I am going to produce a tentative answer to my question to see if someone can see an error with my reasoning. Since (M,<) is isomorphic to the rationals, it would seem that one could define a set of 'Dedekind Cuts' (A(1),A(2)) on (M,<). Following Dedekind, there would be two types of cuts, those produced by elements m of M, and those produced by the 'irrationals'. The difficulty here is that if you believe Hamkins, Linetsky, and Reitz in their paper "Pointwise Definable Models of Set Theory", in (M,<), just as in its completion (R,<), there are no definable elements, since (quoting the paper) "the automorphism group acts transitively by translation and all points look alike". Dedekind, in his essay "Continuity and Irrational Numbers", uses what Hamkins, et al would consider a definable element in the set of cuts as an example of a cut not produced by a rational. Since in (M,<) and in its completion (R,<) there are (by assumption) no definable elements I suppose one would have to identify the 'irrational numbers' 'defined' by (M,<) (hard to do since each of the members m of M are not defined) by the cuts (G(1),G(2)) produced by the 'gaps' in M (of course in (M,<) there are no 'gaps' except in relation to its completion (R,<) but since (R,<) is to be constructed from (M,<) this seems to be unacceptable circular reasoning). Slogging through this allegedly "unacceptable circular reasoning" it is clear that both the cuts produced by the elements m of M and the cuts produced by the 'gaps' 'in M', being partitions of M, a countable set, are themselves countable. Also, by b' (here I will denote a 'gap' by the symbol gap(i) where i is an ordinal) there will be between any two gaps gap(1), gap(2) elements of M, the sets of the type {m is a member of M| gap(1) < m < gap(2)} are countable, just as for the case {m is a member of M| r(1) < m < r(2)} if r(1), r(2) are themselves members of M. Now assuming AC in the form "Every set can be well-ordered and the following alleged equivalence to the Continuum Hypothesis

"CH holds iff (R,<) is the union of an increasing chain of countable sets."

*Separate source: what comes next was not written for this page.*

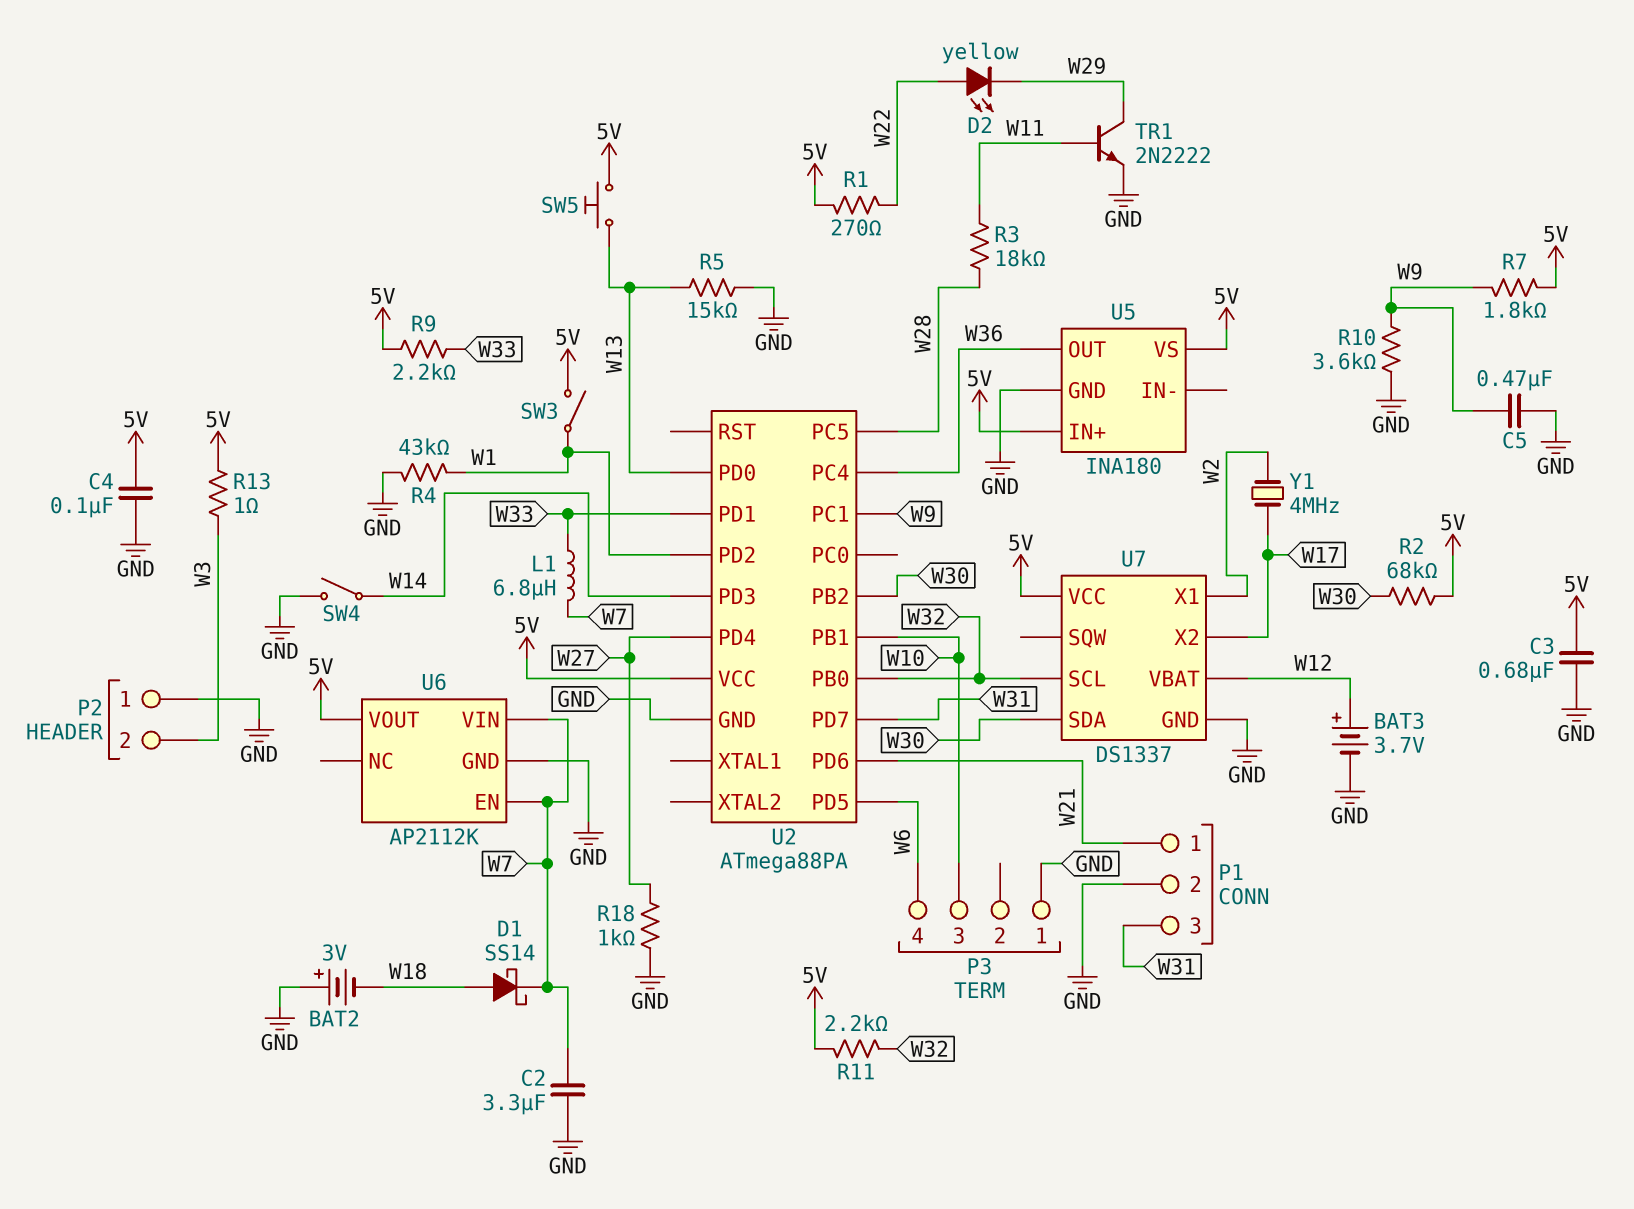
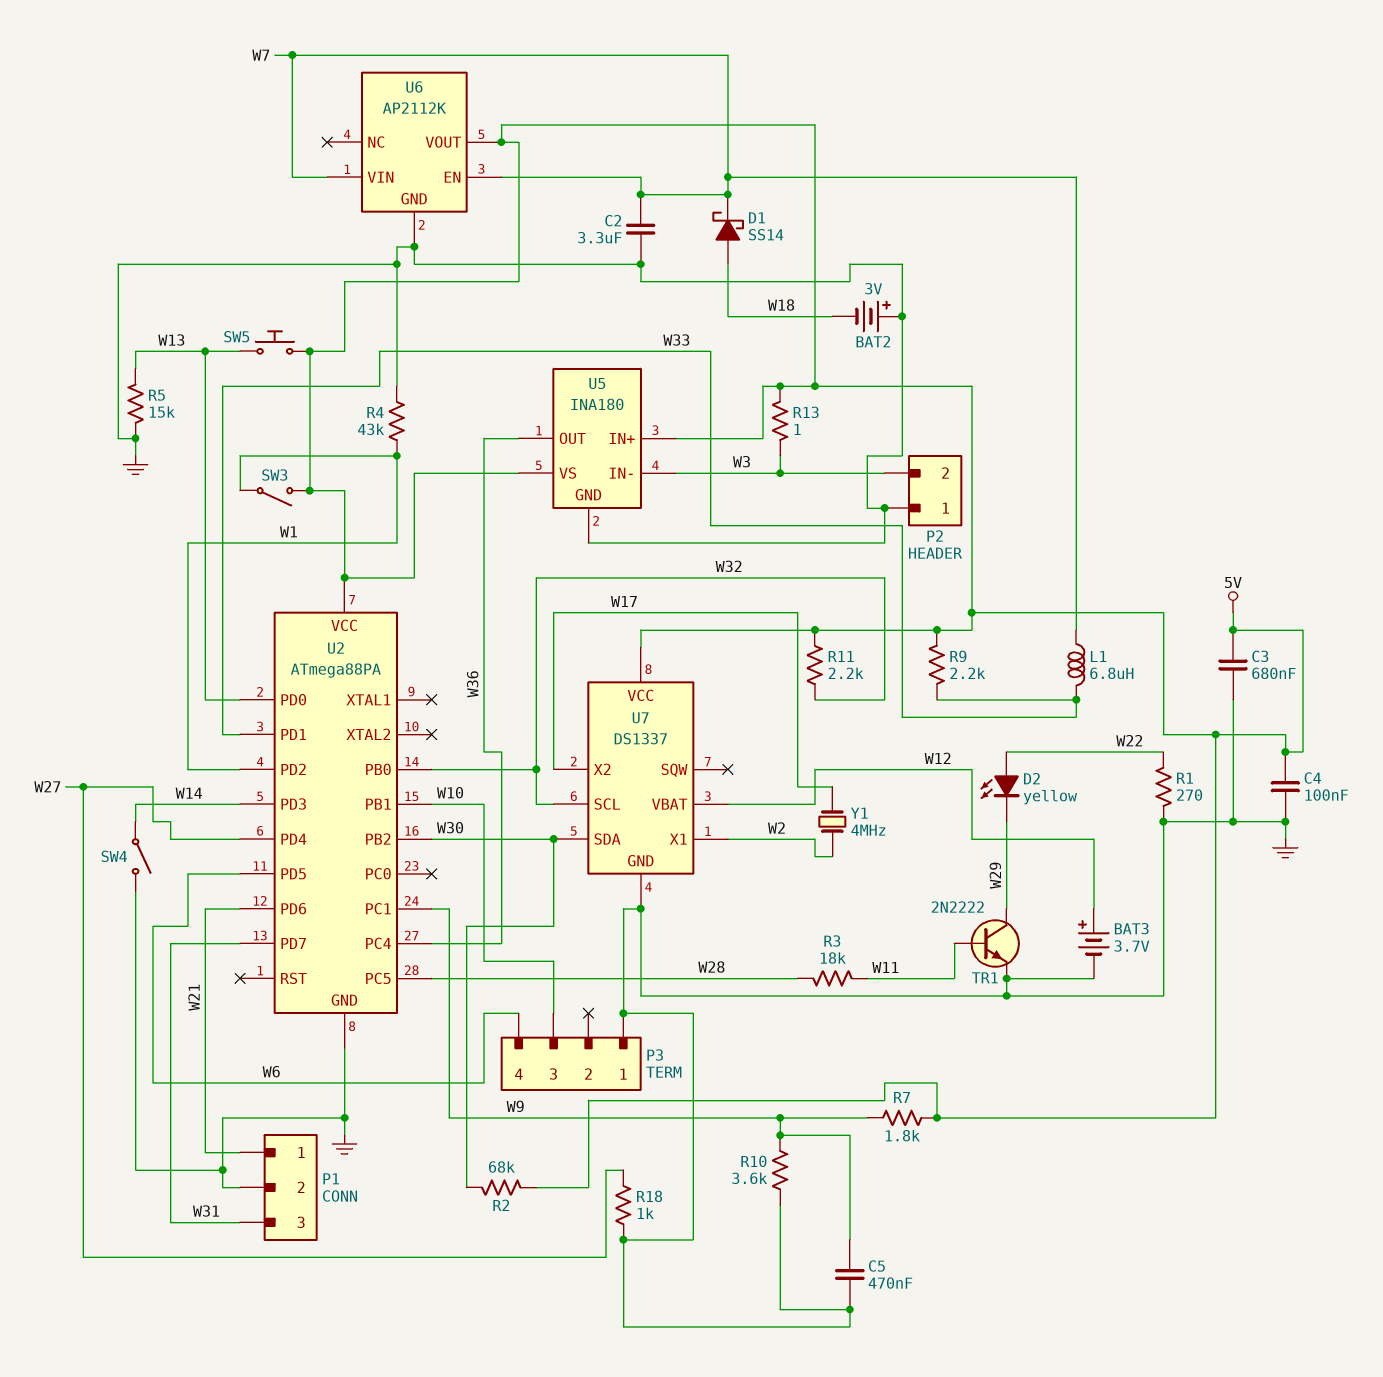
R1: 270 (5V, W22) -> 270 (GND, W22)
U5 pin IN-: none -> W3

one can seemingly 'prove' |R| of(R,<) is aleph-one by using AC to well-order the elements of M in R and the 'gaps' gap(i) in R and use this well-ordering to form an increasing chain of countable sets, the union of which is R of (R,<) (since both the cuts produced by elements of M and the gaps gap(i) are countable sets and both the types of sets defined by b' where r(1), r(2) are either members of M or gaps gap(1),gap(2) are also countable this argument seems to be correct if the alleged equivalence to CH I used is in fact correct). Since I did not use any forcing argument (at least not to my knowledge) (R,<) is the unique completion of (M,<). Where have I gone wrong (if in fact I have)?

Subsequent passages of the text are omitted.